Professor Gerald Korngold has written a useful, thorough, and persuasive argument for the expanded use of land value capture, or LVC. His report is published by the Lincoln Institute of Land Policy, an organization that has long supported the economic work of Henry George.

George argued that real estate investors should profit from the fruits of their own labors but not those of the community. This means that these investors may benefit from the increased value of their improvements and additions to the land but not from land appreciation brought about by external factors. Increases in land value caused by the community should be recaptured by the community.

In the opening section of the report, Professor Korngold defines his terms, noting that “LVC enables communities to recover and reinvest land value increases resulting from public investment and other government actions.” (P. 6.)

For example, if a municipality constructs a subway station that causes neighboring property values to rise, owners should share some of that unearned gain with the public, thereby allowing the community to make further infrastructure investments. More controversially, a community might take a similar approach to regulatory changes that enhance property values, such as upzonings that permit greater density.

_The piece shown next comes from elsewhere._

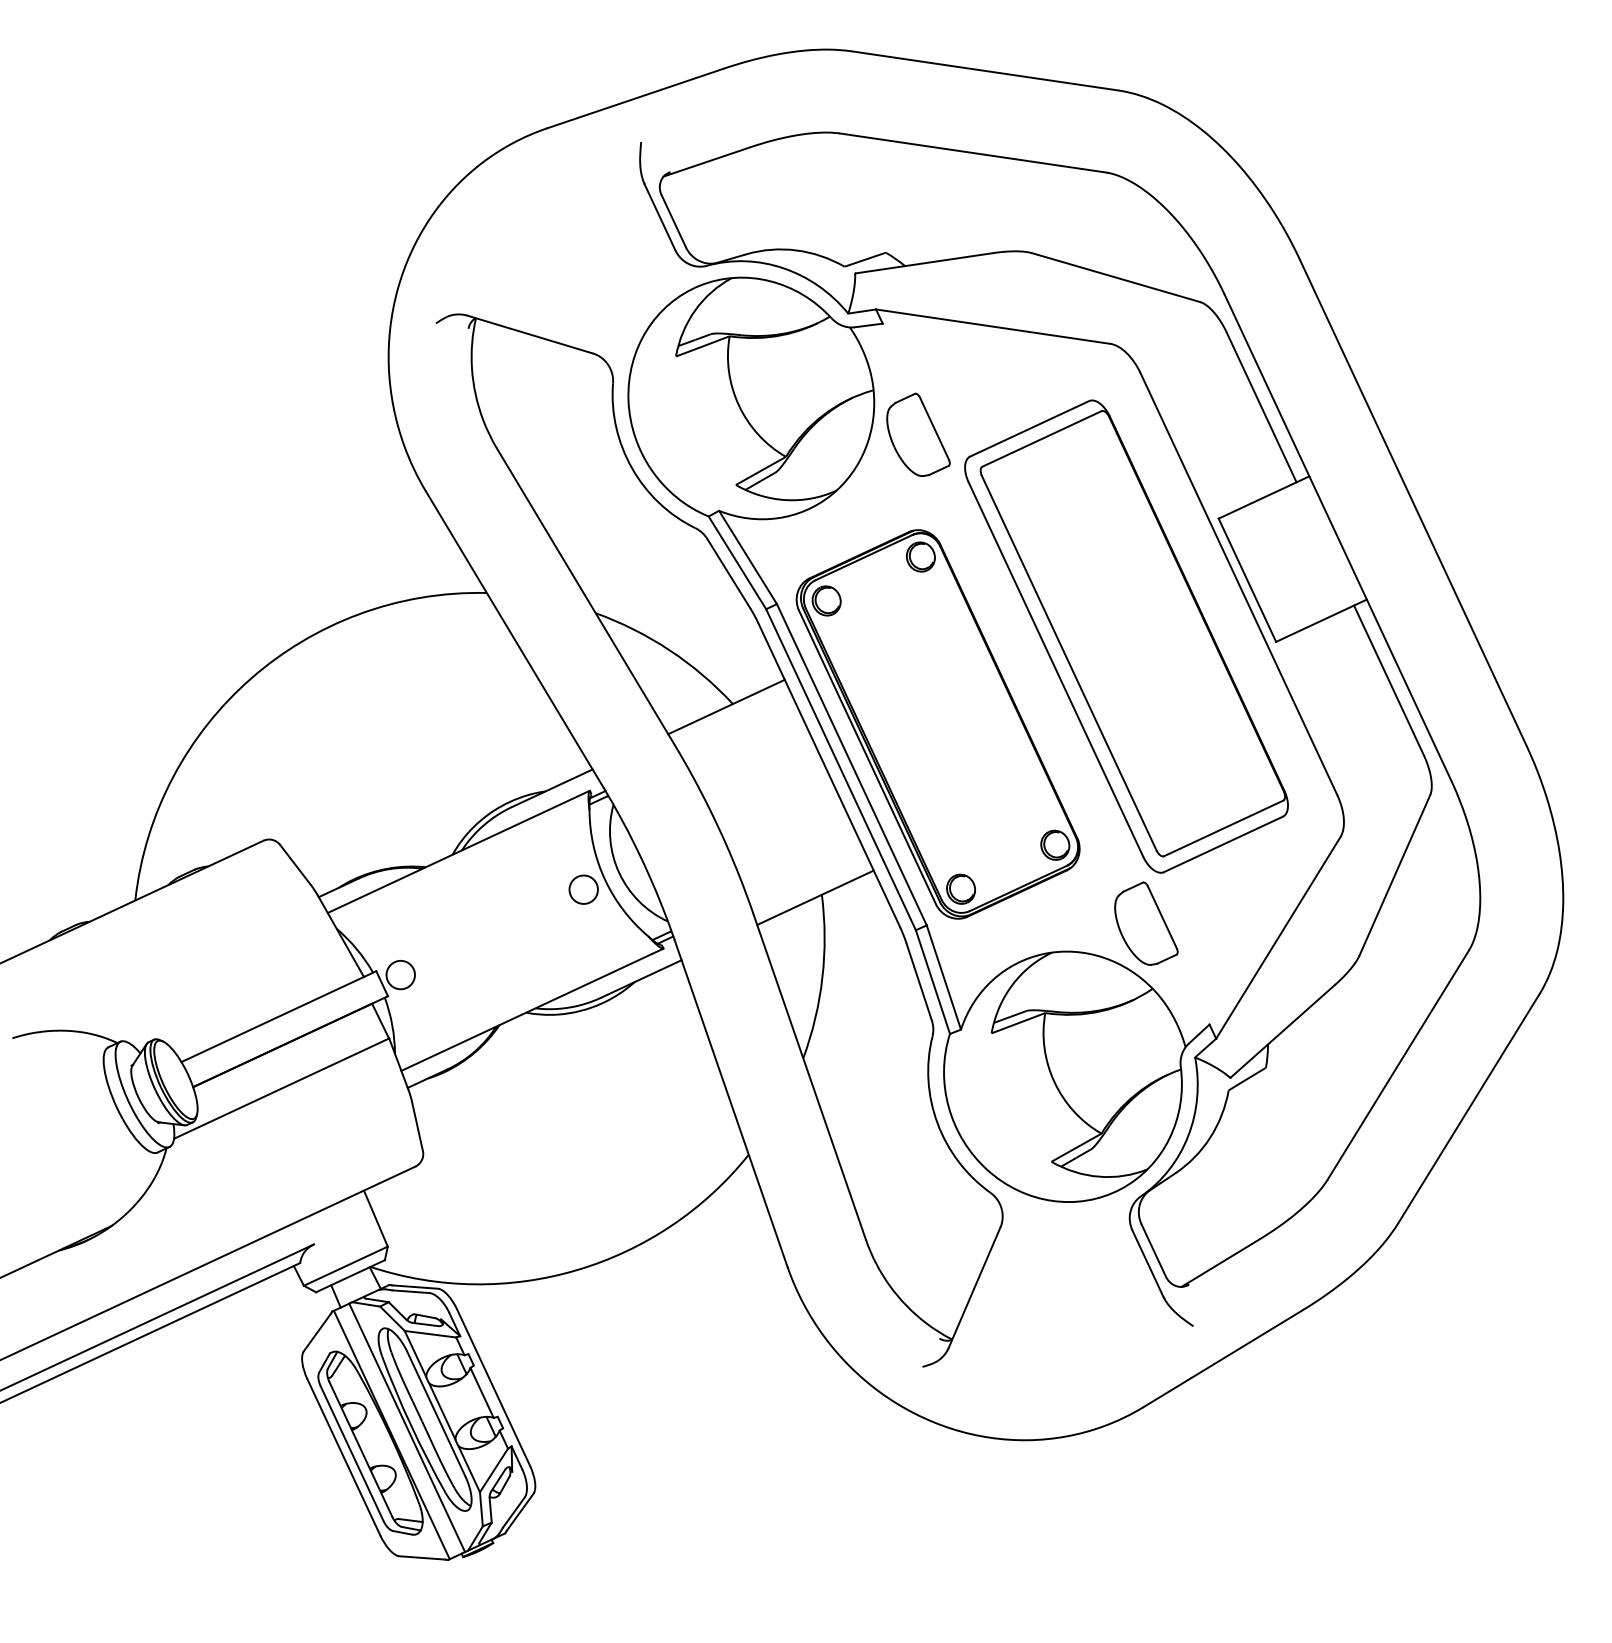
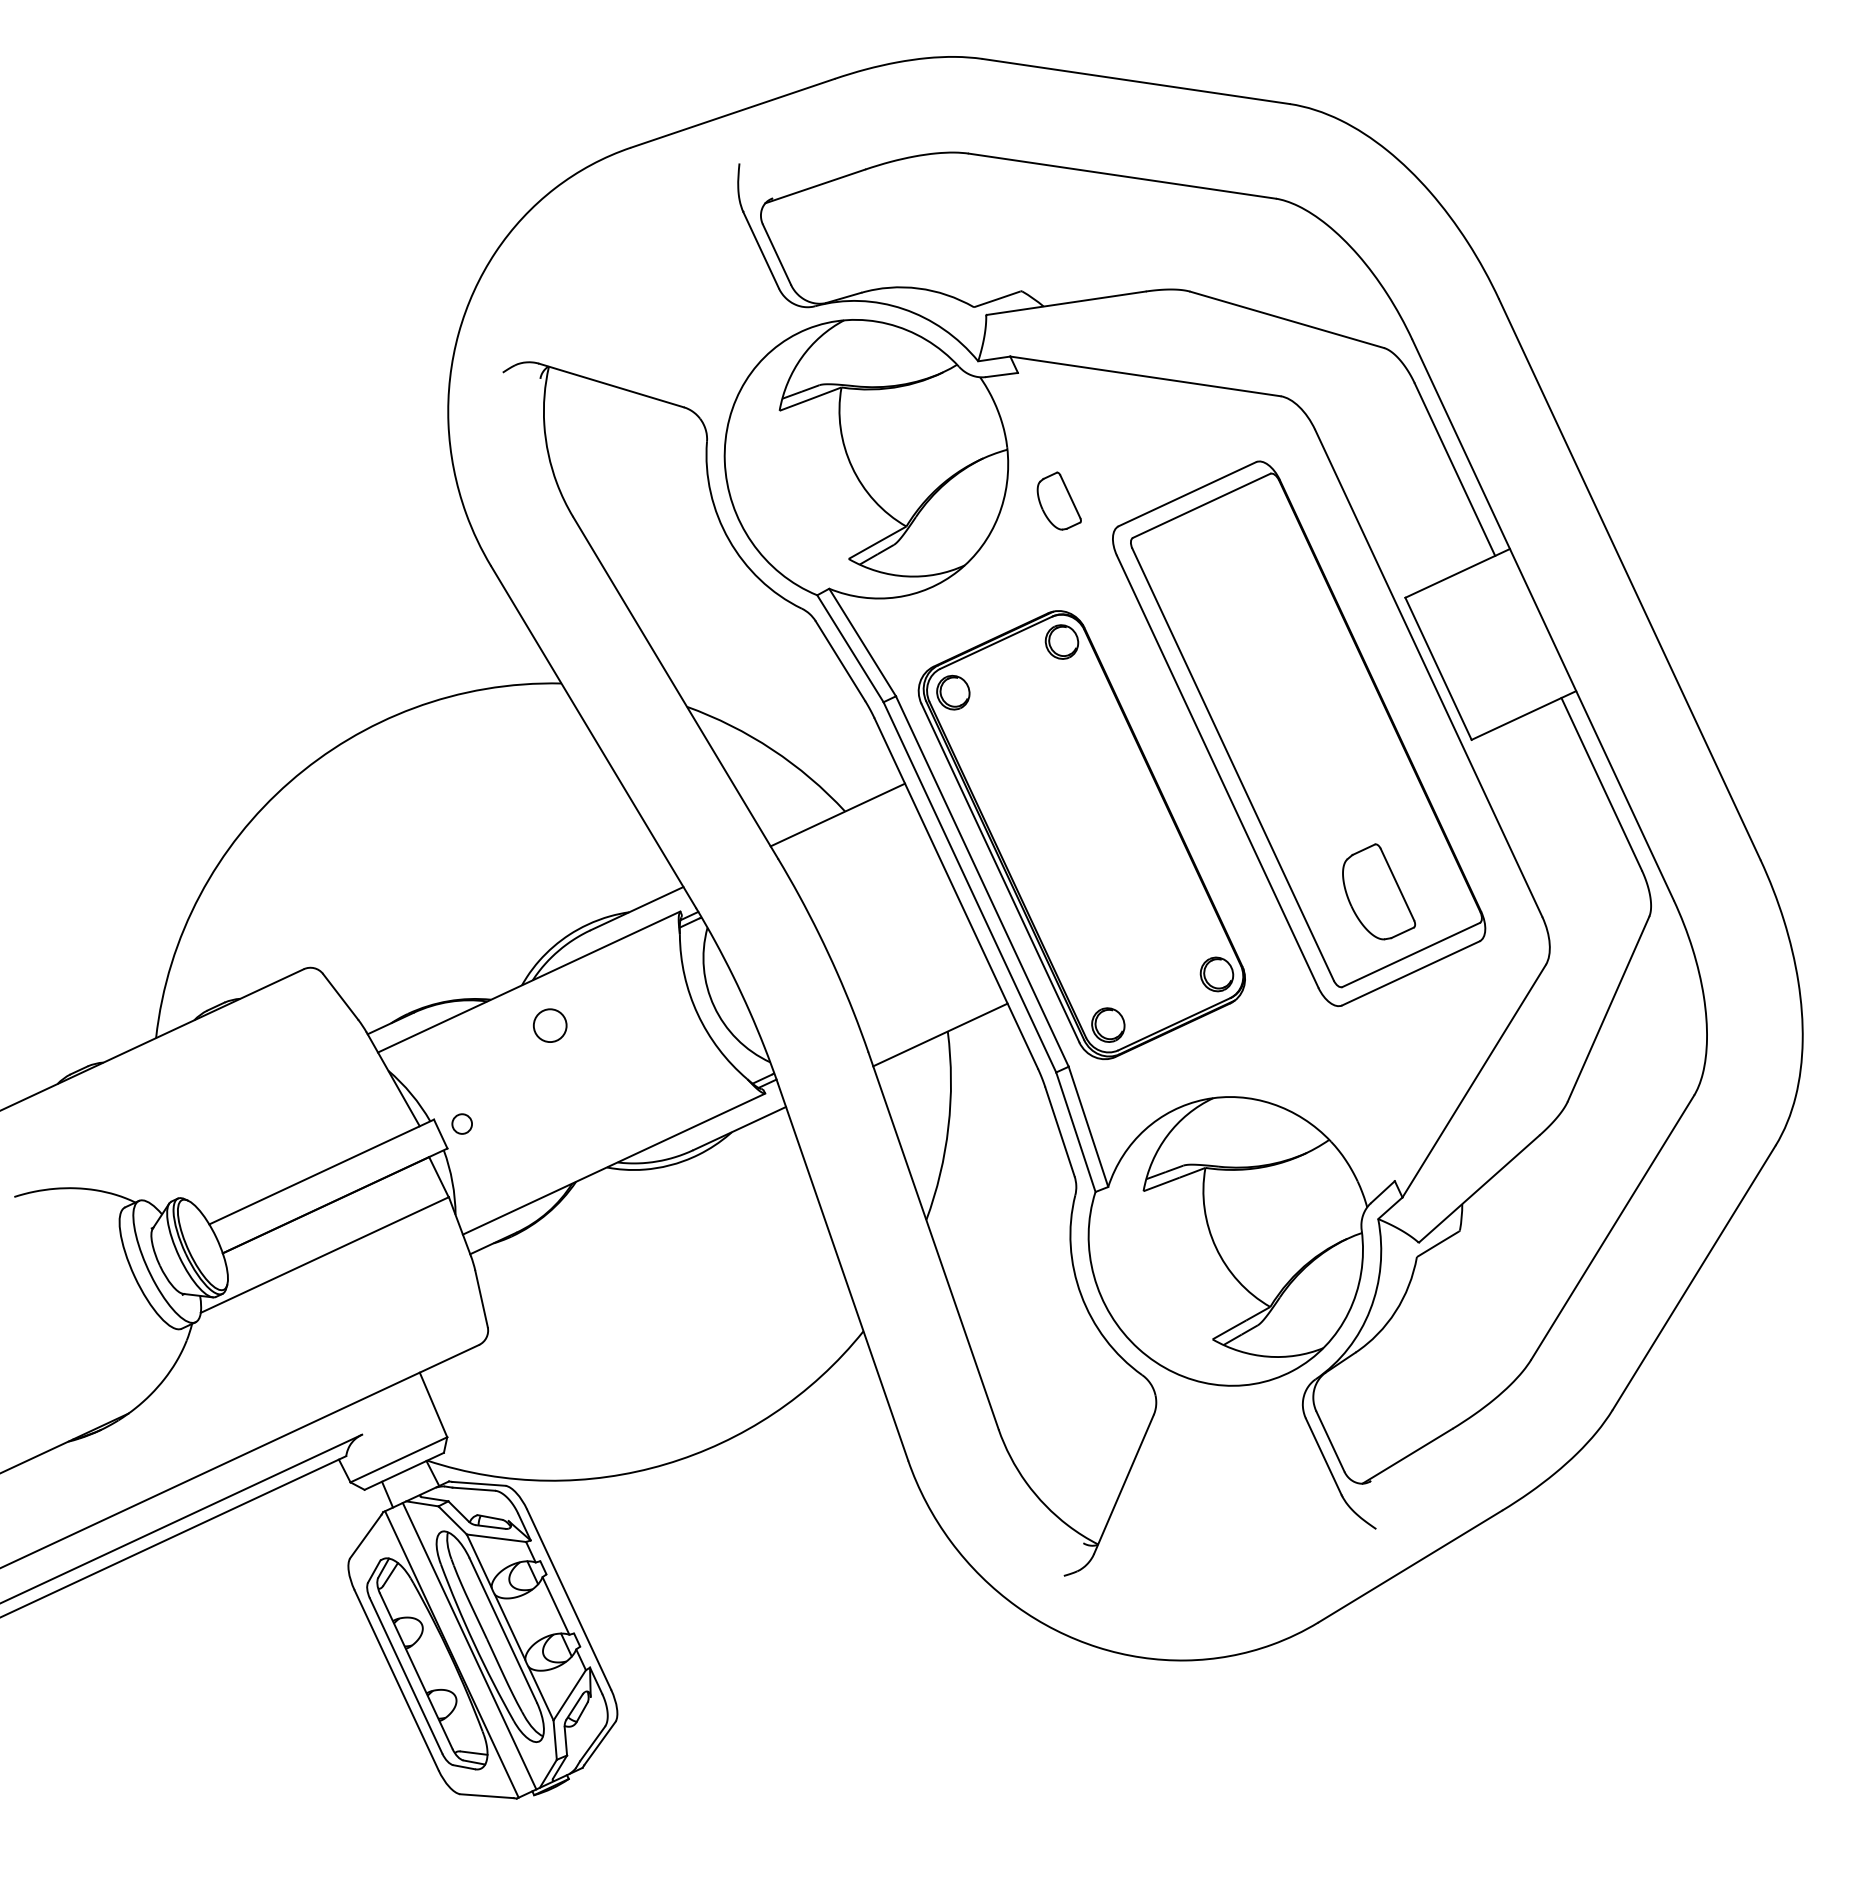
part: (918, 434) -> (1059, 500), size x0.6
circle: (583, 889) -> (550, 1025), moved
part: (1146, 923) -> (1379, 891), moved
circle: (400, 974) -> (461, 1123), size x0.6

Subsequent chapters of the report systematically examine a range of LVC tools. Those arising from infrastructure investments include exactions, impact fees, linkage fees, special assessments, and mandates for inclusionary housing. Landowners who benefit from a municipal project might be required to transfer some of the unearned gain back to the community that paid for these boosts in value.

When regulatory changes benefit an owner, by contrast, the municipality might demand contributions of infrastructure or cash in exchange. For example, an urban owner that receives permission to build above otherwise applicable height limits might be required to fund improvements to a nearby subway station that will be burdened by the increased traffic the enlarged building will attract or might be required to build those improvements itself.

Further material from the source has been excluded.